Jaclin was also indicted in May 2017, by the US government (available from the Department of Justice here) for alleged similar activities.
According to the indictment, Jaclin’s former law firm is alleged to have signed off on a closing opinion for a Canadian issuer which allegedly contained false information that was relied upon by investors and the regulator.
Shelf and Shell Companies
Shelf and shell companies are not the same thing.
A shelf company is created and parked on a shelf to age so that it gives the illusion of longevity. Its directors and incorporator are one or more lawyers of the firm. The more it ages, like wine, the more valuable it becomes. When clients buy shelf companies, they may pay upwards of hundreds of thousands of dollars for each of them.
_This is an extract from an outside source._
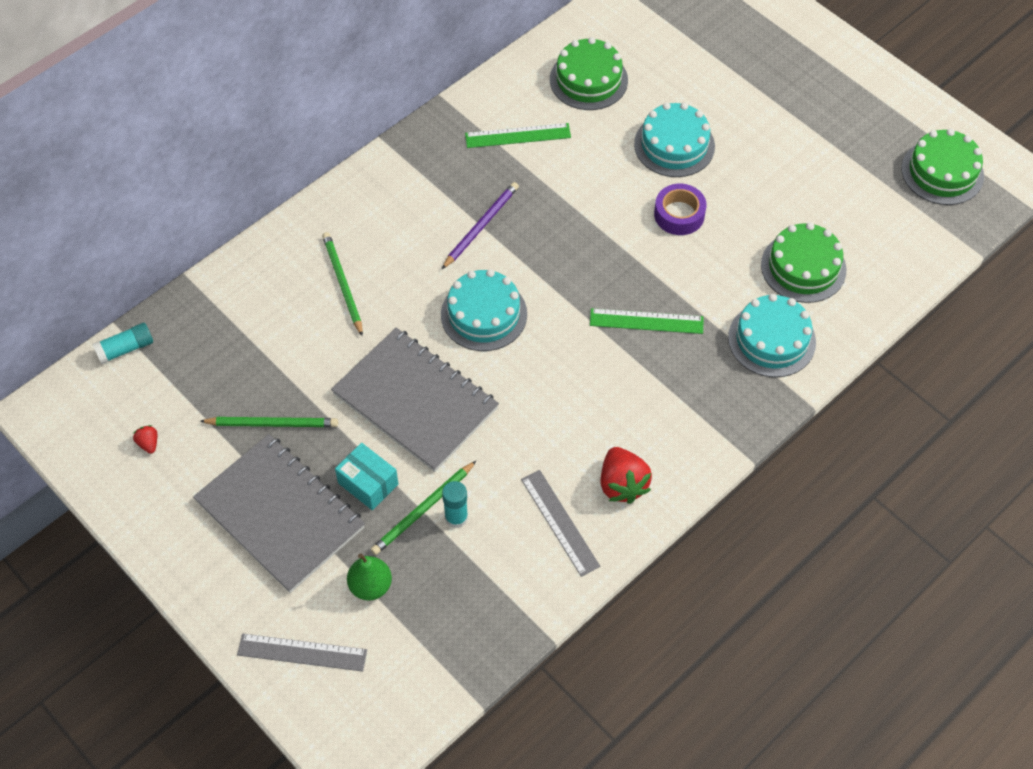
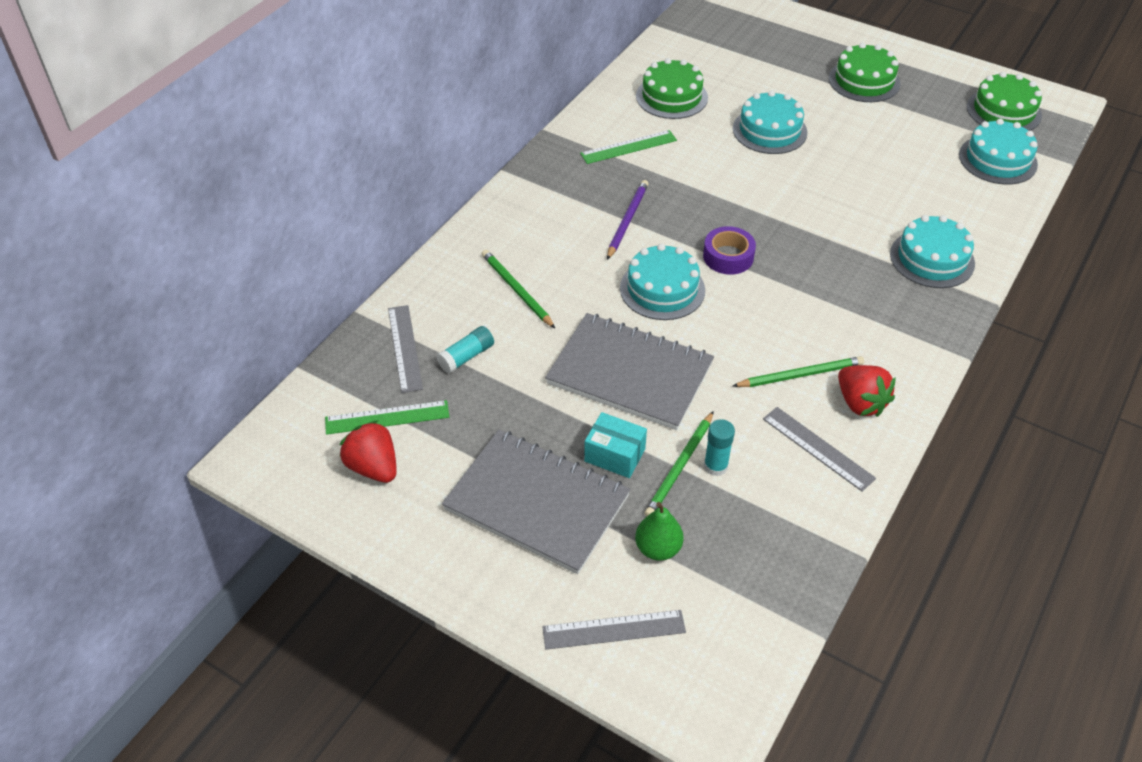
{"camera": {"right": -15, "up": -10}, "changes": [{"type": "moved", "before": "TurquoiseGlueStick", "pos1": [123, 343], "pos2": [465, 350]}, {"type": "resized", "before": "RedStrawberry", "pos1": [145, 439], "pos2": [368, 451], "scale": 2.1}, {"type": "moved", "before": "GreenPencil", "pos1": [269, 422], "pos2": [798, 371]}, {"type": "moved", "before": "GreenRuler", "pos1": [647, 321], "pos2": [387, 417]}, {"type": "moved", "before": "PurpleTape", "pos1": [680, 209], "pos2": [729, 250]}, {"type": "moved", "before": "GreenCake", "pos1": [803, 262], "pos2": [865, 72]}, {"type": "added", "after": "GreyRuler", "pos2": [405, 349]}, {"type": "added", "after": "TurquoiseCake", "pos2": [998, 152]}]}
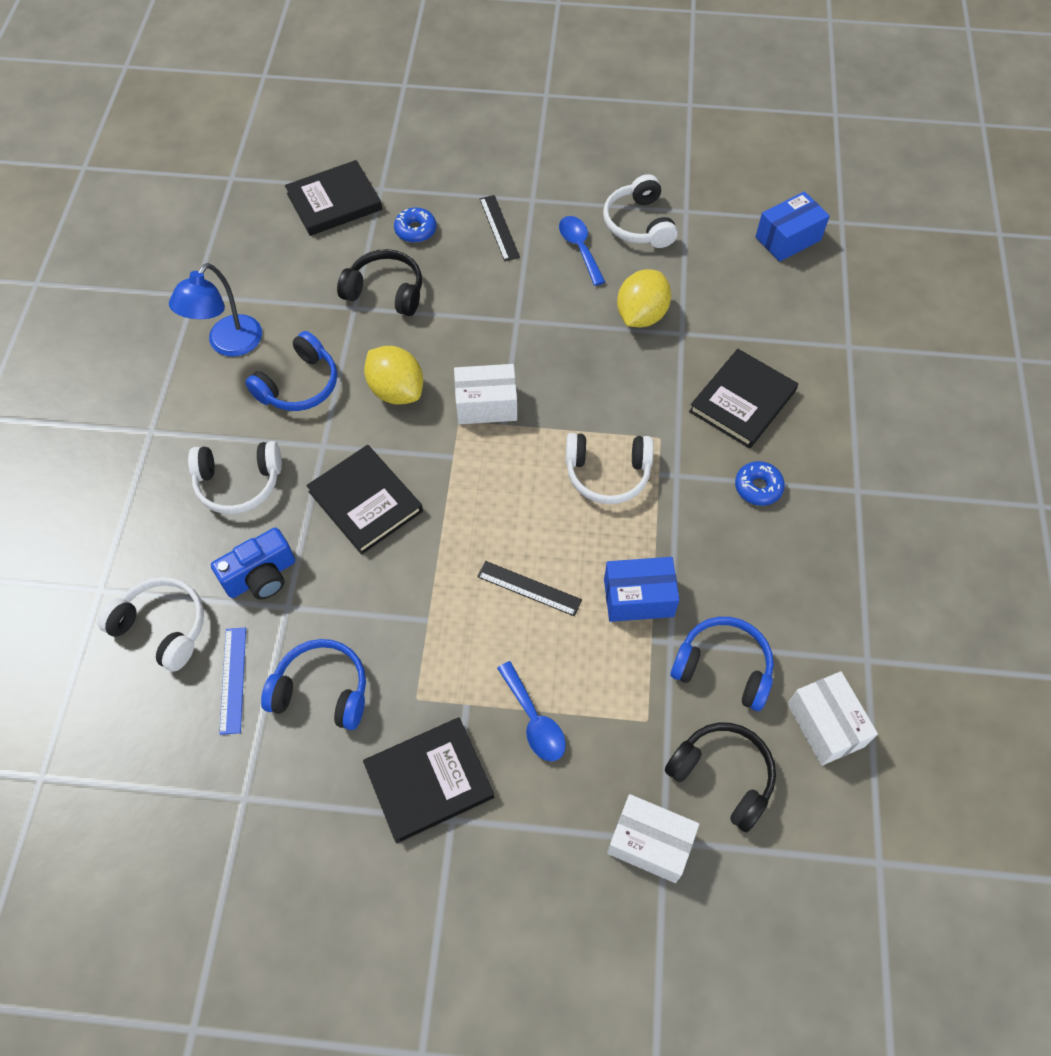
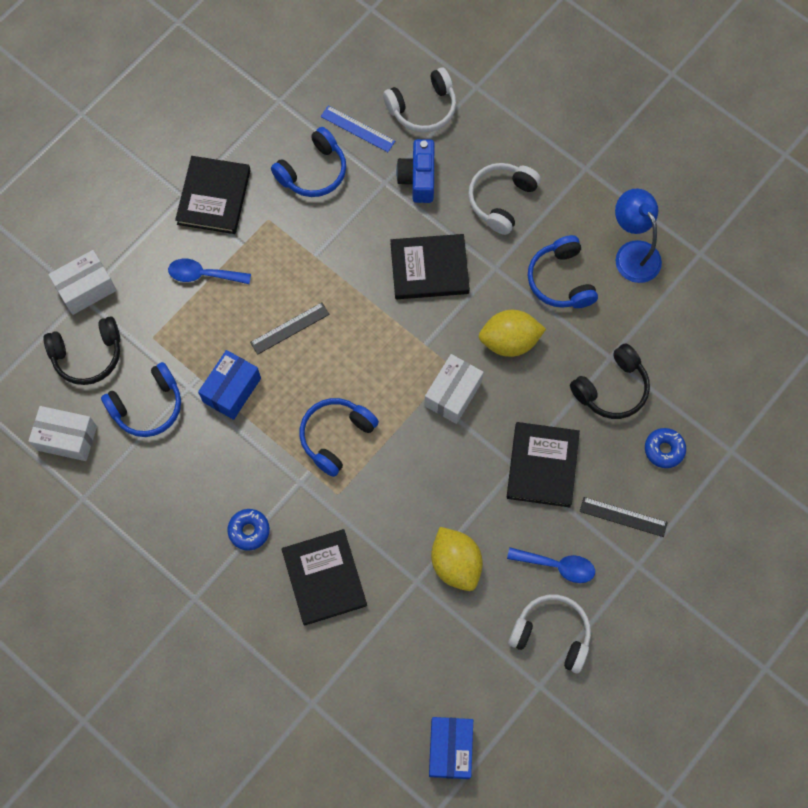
{"camera": {"right": 125, "up": 10}, "changes": [{"type": "moved", "before": "BlackBook", "pos1": [333, 198], "pos2": [543, 465]}, {"type": "recoloured", "before": "WhiteHeadphones", "after": "BlueHeadphones", "pos1": [610, 468], "pos2": [339, 437]}]}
Some law firms create multiple shelf companies for the sole purpose of flipping them to clients.
Shelf companies have the following characteristics: they are not new; their corporate filings are in perfect order; and their original legal owners are lawyers or staff at the law firm that created them or a numbered company owned by the law firm.
Both shelf and shell companies may have subsequent beneficial ownership structures to obfuscate the legal owner and so whether a company is a shelf or shell company is not indicative of whether it will have obfuscated ownership.
Flipping shell or shelf companies should not be confused with the normal situation where a law firm is hired, arms length, to incorporate a new company for a client, and bills the client its normal fees associated with incorporation.